Birth Date: | 11 December 1976 |
Birth Place: | Wetumpka, Alabama, U.S. |
Education: | Edgewood Academy |
Alma Mater: | Duke University |
Occupation: | Publisher and journalist |
Known For: | Founding editor of Gawker |
Elizabeth Spiers (born December 11, 1976) is an American web publisher and journalist, the founding editor of Gawker, a media gossip blog.
From February 2011 until August 2012, she was the editor of The New York Observer.[1]
Spiers was born in Wetumpka, Alabama. She attended Edgewood Academy, which she later characterized as a segregation academy.[2]
After graduating from Duke University in 1999 with a degree in public policy, Spiers headed to Wall Street to work in finance, but soon became involved in the fast-growing blog industry.
Spiers began in journalism as the founding editor of Gawker.com and later became a contributing writer and editor at New York magazine.
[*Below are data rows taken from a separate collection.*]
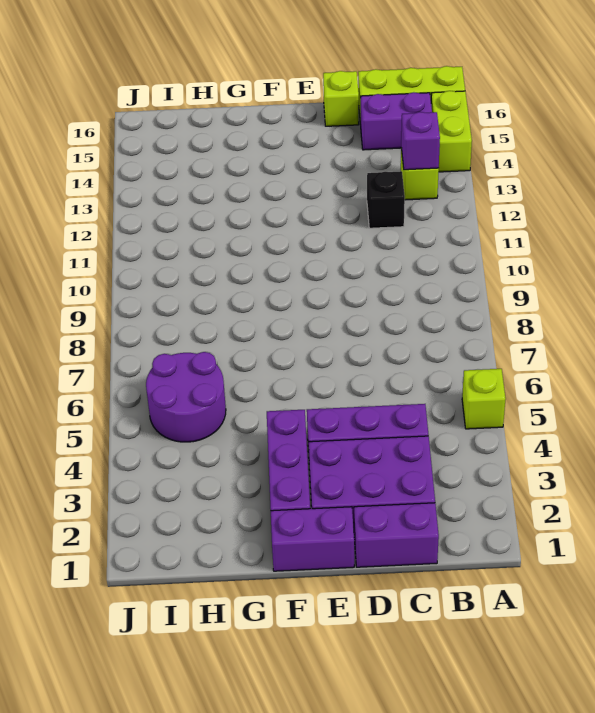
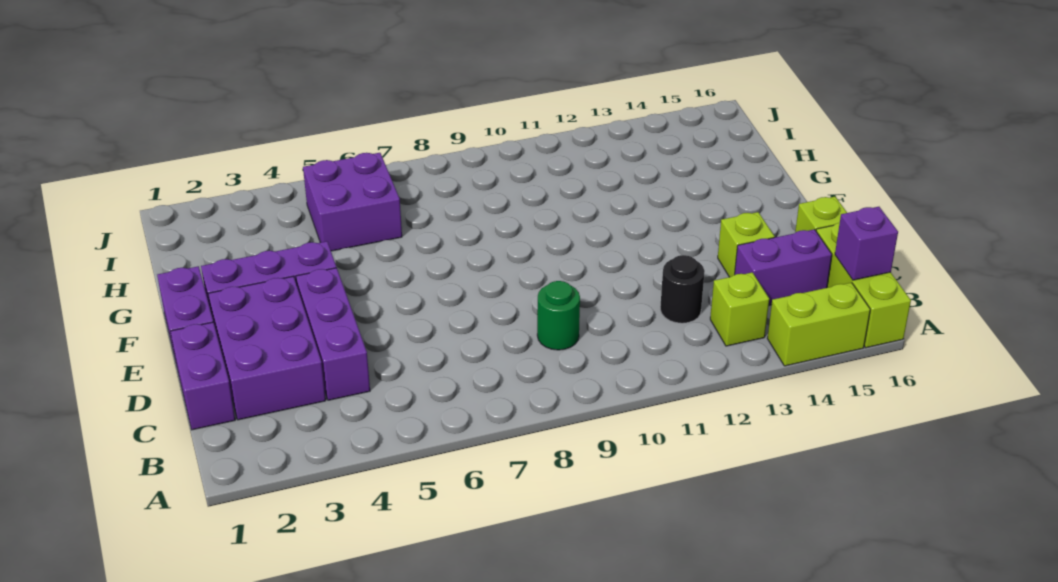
lime brick A5 level 1 -> lime brick D14 level 1
purple brick B13 level 2 -> purple brick B16 level 2
purple brick B15:C15 level 1 -> purple brick C14:C15 level 1
none -> green round brick C9 level 1
black brick C12 level 1 -> black round brick C12 level 1
purple round brick H5:I6 level 1 -> purple brick H5:I6 level 1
She has written for The New York Times, Salon, Fortune, Fast Company and The New York Post, among other publications, and was an early blogger at GNXP.[3]
She worked briefly after that as the editor-in-chief of mediabistro.com, a site offering resources for media professionals. Since then, Spiers has founded a number of blog sites through her company, Dead Horse Media (as in the proverb "don't beat a dead horse"). The New York Times DealBook wrote of her in 2006: "It is clear that an online empire is on Elizabeth Spiers's mind."[4] Dead Horse Media has produced Dealbreaker, a gossip website about Wall Street; AbovetheLaw, a blog about law; Fashionista, a gossip site about fashion; and Supermogul, a now defunct business management site. Spiers left Dead Horse Media abruptly on April 19, 2007, citing differences with her partners over launching new properties, according to BusinessWeek.[5]
Jared Kushner hired Spiers as the editor of The New York Observer in February 2011.[6] She resigned from the paper in August 2012. Spiers was the editorial director of Flavorwire from 2012 to 2016.[7]